In jcortesr/PerMuTe: Permutation Multiple Testing methods in R

knitr::opts_chunk$set(
  collapse = TRUE,
  comment = "#>"
)

Here we give an introduction to the package multiple testing in R! We do a sample analysis and look at trends in gridded temperature data, provided by NASA here:

https://data.giss.nasa.gov/pub/gistemp/GHCNv3/gistemp1200_ERSSTv5.nc.gz

The data in the package has been preprocessed so that we have yearly averages in a 3d array with dimensions (lon, lat, t), where t is time. We start by taking a quick look:

library(PerMuTe)
str(temp_gistemp)

image(temp_gistemp[,,1])

Our objective is to determine where there are significant increasing or decreasing trends. For this, we perform a trend test at each grid cell. Note when doing this, we are repeating a test thousands of times and the existance of false positives is guaranteed. Ideally, we want to control the probability that our results have false positives. This probability is what we control, at the desired $\alpha$, when we apply a correction for multiple testing.

The popular Bonferroni correction and related methods are too conservative when performing thousands of tests, so we follow two novel permutation methods, as described in

Cort\'es, J., Mahecha, M., Reichstein, M. et al. Accounting for multiple testing in the analysis of spatio-temporal environmental data. Environ Ecol Stat 27, 293–318 (2020). https://doi.org/10.1007/s10651-020-00446-4

These new methods generally perform better. Note that the temperature example is also shown in the paper above.

Data and Method

Gridded temperature data for the world, averaged yearly from 1951-2018
Mann-Kendall trend test at each grid cell, at $\alpha_{local} = 0.05$
Permutation correction for multiple testing, at $\alpha_{global} = 0.05$:
Based on the maximum statistic (maxT)
Based on the supra-threshold cluster size (STCS)
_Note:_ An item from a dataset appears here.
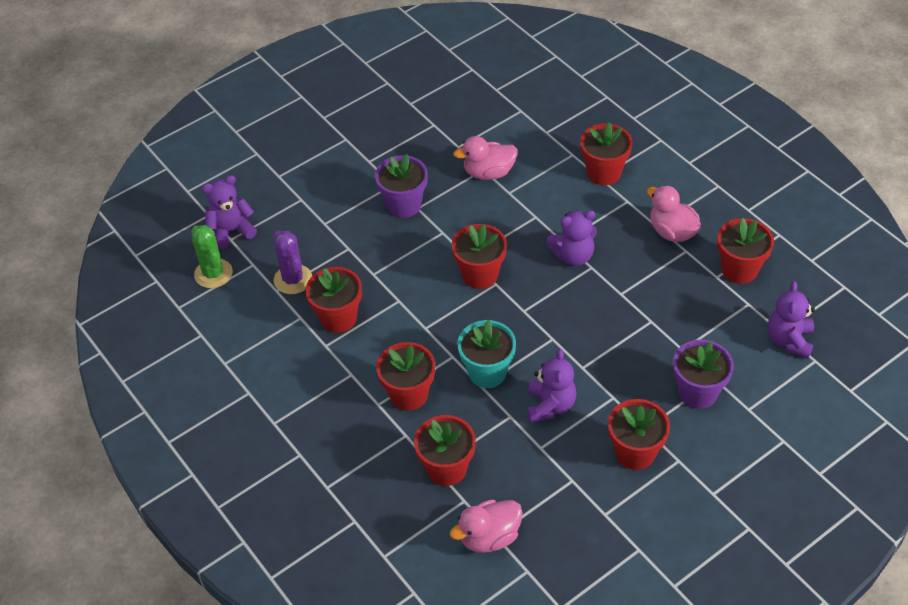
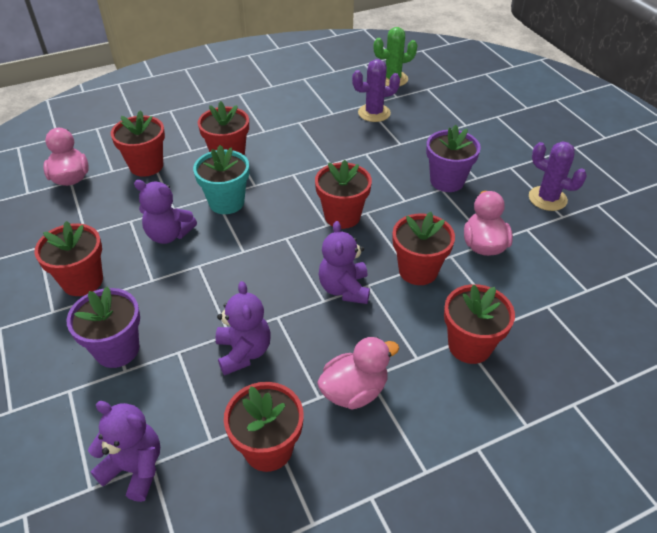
camera: 100 degrees right, 5 degrees down
(231, 231) = (436, 89): purple teddy bear -> purple teddy bear (244, 352)
(338, 318) = (324, 130): red flower pot -> red flower pot (418, 270)
(411, 134) = (547, 198): none -> purple cactus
Note: there are two $alpha$'s above. The $\alpha_{local}$ controls the individual test's significance, while the $\alpha_{global}$ controls the overall probability of having a false positive. I recommend that these two be equal to avoid any confusion in the interpretation of the results.

The idea is to derive the distribution of maxT and STCS via permutations. With these distributions we can establish thresholds to control the overall false positives.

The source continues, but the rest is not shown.